スピッツ / Crispy! (1993)
初期3作が売れず、ヒットを狙いに行った4作目。
アルバム・タイトルはバンド名候補の一つから取ったのだとか。
その後のスピッツ黄金期の仕掛け人となった笹路正徳とバンドの共同プロデュースの下、本作において草野マサムネの書く曲はポップ方向に思い切って舵を切り、彼の脳内世界(と妄想)がより開かれたポップ・ソングとして表現されている。

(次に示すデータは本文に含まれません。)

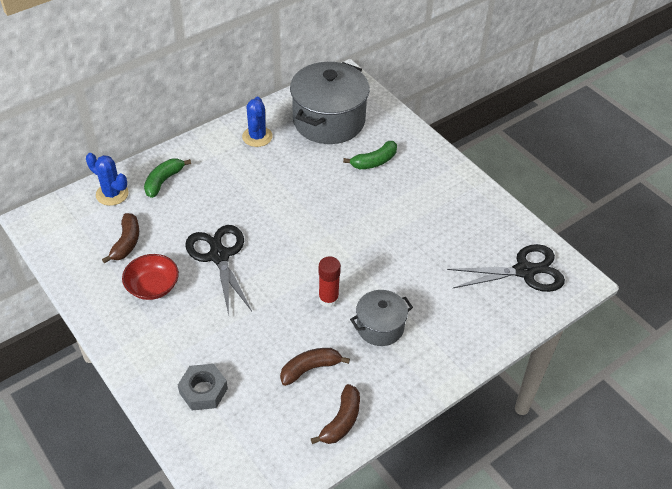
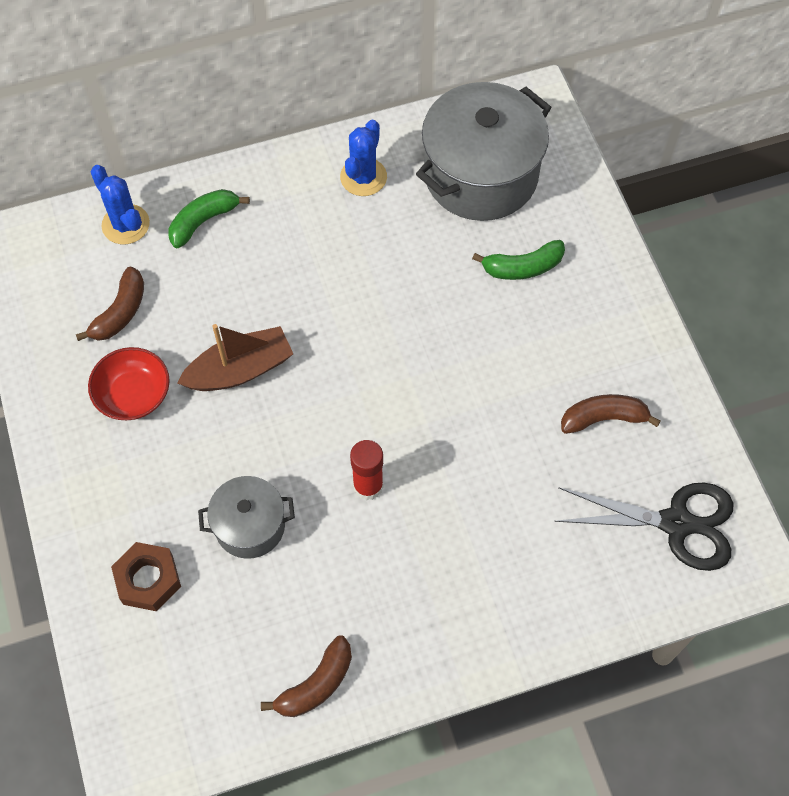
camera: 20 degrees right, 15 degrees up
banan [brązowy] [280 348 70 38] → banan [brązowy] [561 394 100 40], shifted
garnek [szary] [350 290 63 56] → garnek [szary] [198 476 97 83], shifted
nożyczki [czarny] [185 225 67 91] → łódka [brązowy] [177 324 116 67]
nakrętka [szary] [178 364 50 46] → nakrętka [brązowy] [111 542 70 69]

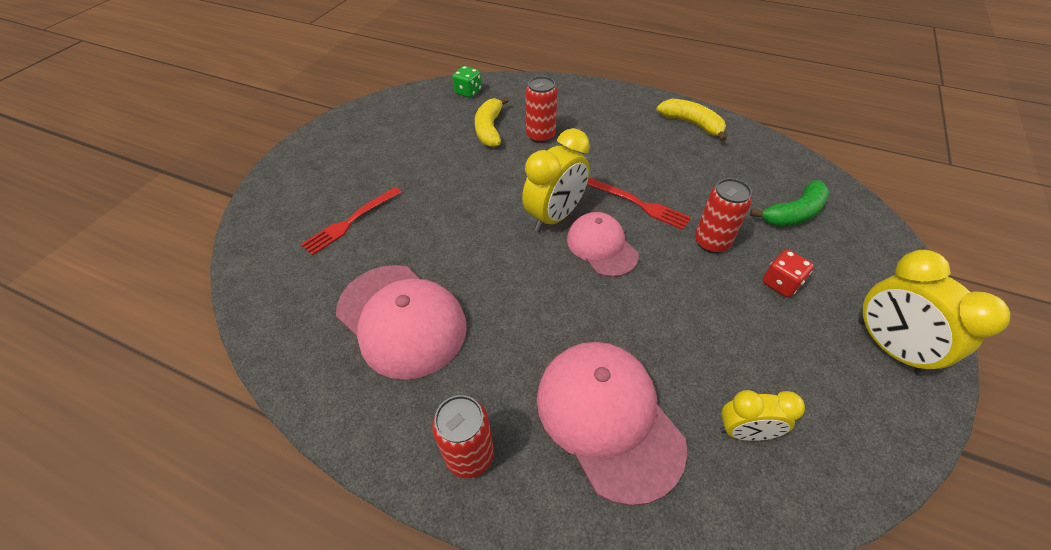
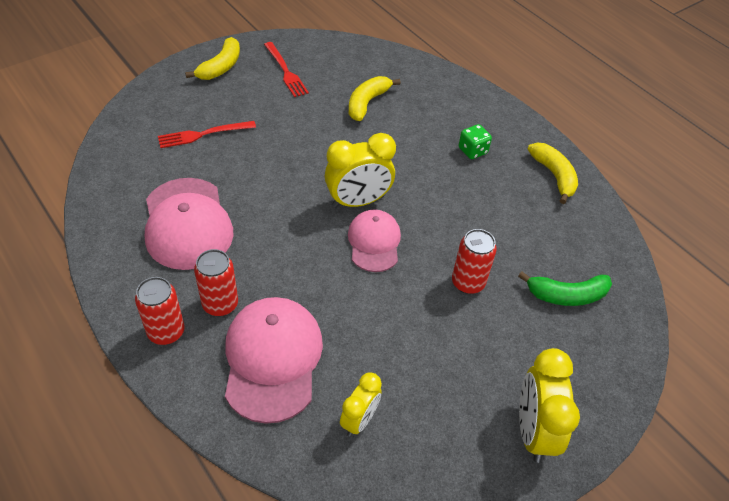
camera: 25 degrees right, 0 degrees up
kostka do gry [czerwony] [762 250 52 47] → -
- → banan [żółty] [185 37 55 43]
kostka do gry [zielony] [452 66 30 32] → kostka do gry [zielony] [459 124 33 35], shifted
puszka [czerwony] [525 76 32 67] → puszka [czerwony] [194 249 44 67], shifted
widelec [czerwony] [587 178 104 52] → widelec [czerwony] [264 42 45 55], shifted
budzik [żółty] [720 390 85 51] → budzik [żółty] [340 372 42 65], 90 degrees counterclockwise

一部オーバー・プロデュースとの評もあり、いかにも90年代J-POP風で時代を感じさせる部分もあるにはあるが、それでもここでハイ・トーンでクリアな儚さ香る草野のヴォーカルを、ポップなメロディと並ぶ”看板”に据えたことは意義深い。
新機軸としてAORやファンクなども織り込みながら、スピッツ流ポップ・ミュージックがよりわかりやすい形で輝きを見せている。
アルバムはすぐにセールスには反映しなかったものの、シングル曲のヒットをきっかけにその名は徐々に知られるようになり、まもなく彼らは人気バンドの仲間入りを果たす。
朝から雨が降り、午後から晴れ間が差し込んだ週末。
日が落ちるのも早くなってきたな…。
8月も今日で終わり。
ということで、スピッツ流ソフィスティケート・ポップスの名曲「夏が終わる」が収録されたこの盤を。
明らかにポップ路線に踏み出した本作は、メインストリーム・ポップ寄りのサウンドの味付けもあって、クセなく楽しめるものとなっている。
コーラス部分の作りがキャッチーでありながら巧みで、ありそうでなかったポップ・ソングをいくつも生み出している印象。
10曲44分という尺もちょうどよし。